Deciphering the “Secret Message of History”: Ricardo Piglia’s “Artificial Respiration”
Artificial Respiration, the 1981 novel by Argentinian Ricardo Piglia, is a dense, challenging book about the problem of history and the role that literature plays in trying to decipher “the secret message of history.” Should we write history backwards, as one character (Marcelo Maggi) tries to?
I am sure, besides, that the only way of capturing the sense that defies his destiny is to alter the chronology, to go backwards from the final madness to the moment when Ossario takes part with the rest of the generation of Argentinian romantics in founding the principles and bases of what we call the national culture.
Or is it better to write forward, to write the history of the future, as another character named Enrique Ossorio decides to do when he announces that “I am writing this first letter from the future” from exile from New York City in 1850?
I have thought of writing a utopia: there I will narrate what I imagine the country’s future to be. I am in the best possible position to do so: removed from everything, outside of time, a foreigner, caught up in the webs of exile. What will the country be like in a hundred years? Who will remember us? Those of us now – who will remember us? I am writing about those dreams.

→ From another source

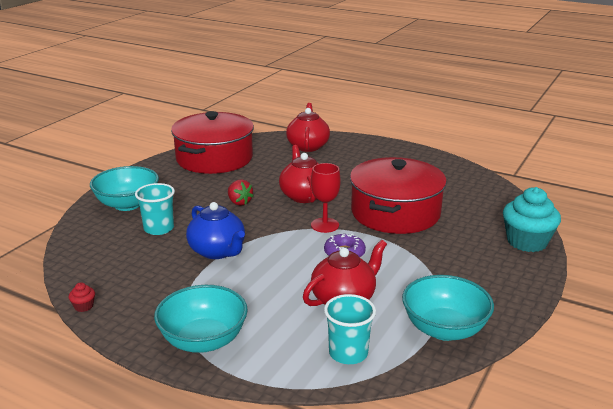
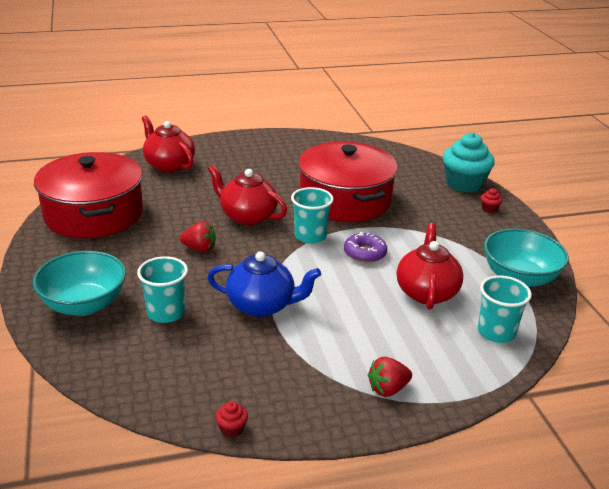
camera: 45 degrees left, 5 degrees up
(203, 340) = (388, 389): turquoise bowl -> red strawberry
(325, 225) = (310, 236): red goblet -> turquoise cup
(516, 269) = (489, 209): none -> red cupcake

Thus, I will write of the future, not wanting to remember the past. One thinks about what will happen when one thinks to oneself: How can it be that I wasn’t able to see then what seems so obvious now? And what can I do to see in the present the signs that announce the course of the future? I have begin reflecting on all of that and also upon my life and that is why I am writing to you.
Artificial Respiration is constructed around the story of Enrique Ossorio, a man who served as a secretary to a nineteenth century Argentinian dictator, but who also served as a spy for the opposition. The ostensible narrator is Emilio Renzi, a young writer who appears in several of Piglia’s books, but the story is largely told through letters and conversations. But beyond that, Artificial Respiration is nearly impossible to synthesize because the book is tacitly about topics that are never addressed openly. As translator Daniel Balderston writes in his Introduction, “the problem facing the reader of this novel is that it circles around horrors that are quite literally unspeakable…If Renzi and Tardewski and Marconi talk endlessly in the latter half of the book, it is because there is so much they cannot speak about.”
Artifical Respiration is dedicated to two of the many thousands of Argentina’s “disappeared,” a topic that sits at the center of this book like a black hole. The Argentinian history, politics, and national aspirations that are woven tightly into the narrative will most likely elude non-Argentinian readers (like me), but this shouldn’t deter anyone from enjoying the many riches the book has to offer. The nature of literature is probably the book’s most important sub-topic. As Balderston says, Piglia’s political fiction ingeniously “doubles as literary criticism, updating a genre perhaps best exemplified in the Borges stories of the 1940s.” There are references to and sometimes lengthy discussions about Joseph Conrad, fellow Argentinian writers Jorge Luis Borges and Roberto Arlt, Dostoevsky, Nabokov, Joyce, Kafka, Brecht, and Russian formalism, along with philosophers Descartes and Wittgenstein. There is even an elaborate (but imaginary) thesis that Adolf Hitler met Kafka, who thus influenced Mein Kampf. During a long, gin-infused discussion that occurs late in the book, one character provides us a summation of what he sees as Borges’ greatest gift:
…texts that are chains of forged, apocryphal, false, distorted quotations; an exasperating and parodic display of secondhand culture, constantly invaded by a pathetic pedantry: that’s what Borges makes fun of. He – I mean Borges – exaggerates and carries to extremes, almost parodic extremes in fact, the line of cosmopolitan and fraudulent erudition that defines – even dominates – the greater part of the Argentinian literature of the nineteenth century.
(“Forged, apocryphal, false, distorted quotations”? “Secondhand culture”? “Fraudulent erudition”? Are we talking about a certain sector of contemporary American politics here?)
Piglia is a challenging writer because he demands an active, engaged reader who will work hard to connect the dots. “To read…one must know how to associate,” remarks one character in Artificial Respiration. On several occasions, Piglia references the Russian writer Sergei Tratiakov, who advocated for literature fakta, a literature that “should work with raw documents, with textual montage, with direct testimony, with the techniques of reportage,” because “fiction is the opiate of the people.”
Artificial respiration can be a means of providing life-sustaining support during a temporary crisis. But in some circumstances it can also be a way of merely delaying the inevitability of death. When it comes to Argentina, I suspect Piglia is telling us that the latter is more likely, that the body is in an unrecoverable coma.
I’ll be writing about Piglia’s just-translated novel Target in the Night (Deep Vellum, 2015) shortly.
Ricardo Piglia. Artificial Respiration. Duke University Press, 1994. Translated by Daniel Balderston from the 1981 Spanish original Respiración artificial.